Série : L’acte d’achat
Le comportement d’achat
doit être perçu comme une démarche raisonnée, un processus de résolution d'un
problème... Quelles sont les implications concrètes d’une telle constatation dans
l'action marketing ?
L'entreprise a
besoin de savoir comment l’acheteur potentiel traite l'information qui lui
parvient et forme des attitudes ou des intentions, par quels mécanismes il évalue
les produits examinés, pourquoi certaines marques sont appréciées et pas
d'autres. L’étude méthodique de l’acte d’achat permet de prendre les décisions
appropriées et d’agir en conséquence ; c’est une des phases
clés de la démarche marketing…
Voyons
cela sous l’angle de la politique du produit et de l’action de communication.
Politique du
produit
L'entreprise
conçoit un produit et fait en sorte qu’il soit choisi parmi d'autres par le
consommateur. Elle
se
doit donc de bien comprendre le processus de choix afin de pouvoir l’influencer
en sa
faveur. (1) Sur quelles caractéristiques l’acheteur recherche-t-il
l'information ? Sur combien d'attributs compare-t-il les marques ? Comment
notre produit et ceux des concurrents sont-ils évalués sur ces attributs ?
Si on
connait le degré d’importance que l’acheteur attache à chacun des attributs
retenus, on pourrait prédire son choix.

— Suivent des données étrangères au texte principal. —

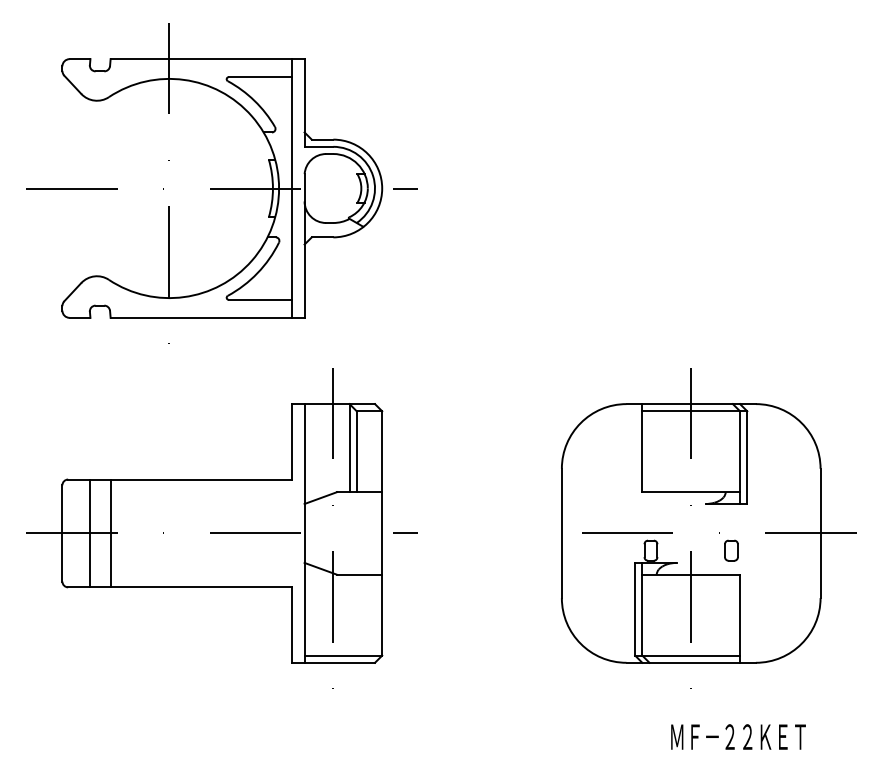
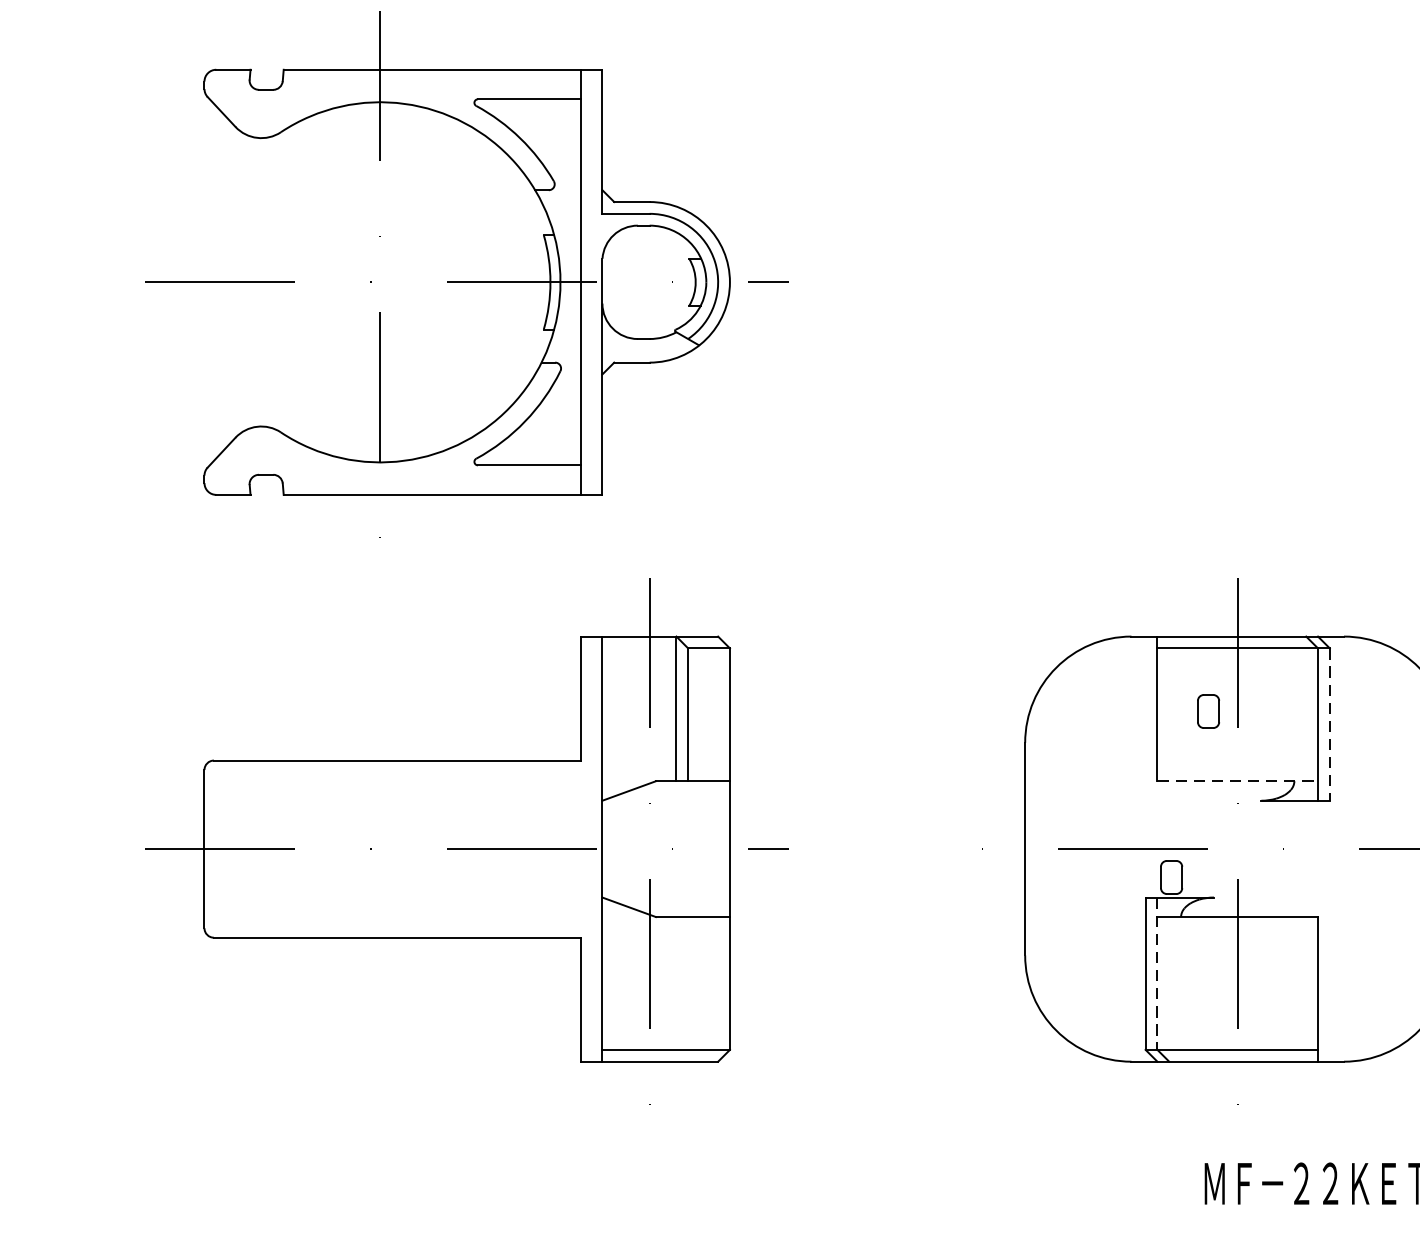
line: (747, 458) -> (1330, 725), solid -> dashed
line: (691, 492) -> (1238, 781), solid -> dashed
line: (90, 533) -> (250, 849), removed
line: (110, 533) -> (283, 849), removed
part: (731, 550) -> (1208, 711), moved
line: (642, 609) -> (1157, 974), solid -> dashed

Le téléphone portable le plus recherché
est-il celui qui contient un maximum de jeux, qui permet de prendre les
meilleures photos ; est-il tout simplement le plus beau, le plus léger ? L’acheteur
du matériel informatique raisonne-t-il en termes de configurations ou de
solutions ? S’agissant du mobilier de bureau : un meuble de rangement
est-il préférable à un simple caisson à trois tiroirs ?
L’information
s’obtient par la recherche marketing. Des questions directes sont posées
lors d'une enquête. Par exemple (question fermée) : « Lorsque vous
choisissez une marque de [tel produit], quels sont, parmi les critères
suivants ceux qui vous paraissent très important, importants, peu importants,
pas du tout importants ? ». Ou bien (question ouverte) : « Qu'est-ce
qui vous vient à l'esprit lorsque vous pensez aux marques suivantes […] ? ».

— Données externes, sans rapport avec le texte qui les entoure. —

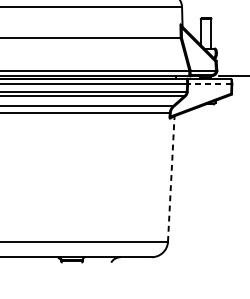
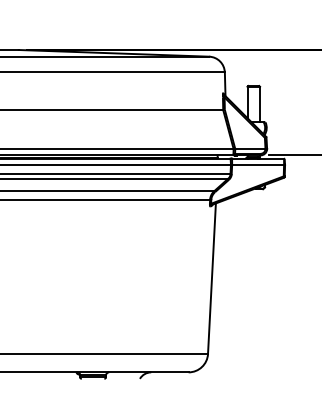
line: (210, 84) -> (258, 165), dashed -> solid
line: (170, 178) -> (211, 278), dashed -> solid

Le chargé d’enquête, une fois les réponses recueillies, fait un tri, regroupe
les attributs qui se répètent, retient ceux qui ont été cités par une majorité de
répondants. (2)
L'identification
des critères de choix et leur poids relatif est indispensable à l'élaboration
d'une stratégie de segmentation et de positionnement, ainsi qu'à la recherche d'avantages concurrentiels. Le produit est élaboré bel et bien sur la base des
critères valorisés par le consommateur. Le cahier des charges – établi par
le service marketing et destiné au bureau d’étude – indique les problèmes qu’il
faut résoudre techniquement, les caractéristiques à respecter impérativement pour
satisfaire le public cible.
Si par exemple au
Maroc une étude menée par un concessionnaire de scooters révèle trois critères
d'achat, tels le prix, le service après-vente et la disponibilité de la pièce
détachée, on s’attachera à conduire la politique commerciale sur ces trois
arguments. Le modèle Dacia sandero a été conçu effectivement en fonction des critères majeurs identifiés
sur le marché : prix, espace intérieur, design.
S’agissant du secteur
immobilier, on sait que plusieurs critères entrent en ligne de compte :
localisation, surface, nombre de pièces, exposition au soleil, architecture, qualité
de la construction et des aménagements… Ces aspects sont déterminants dans la
décision d'acquisition ; ils participent à la formation de la valeur du
logement et doivent être pris en considération par le promoteur. Celui-ci
gagnerait certainement à s’enquérir auprès des acheteurs potentiels des
caractéristiques décisives en matière de logement. (3)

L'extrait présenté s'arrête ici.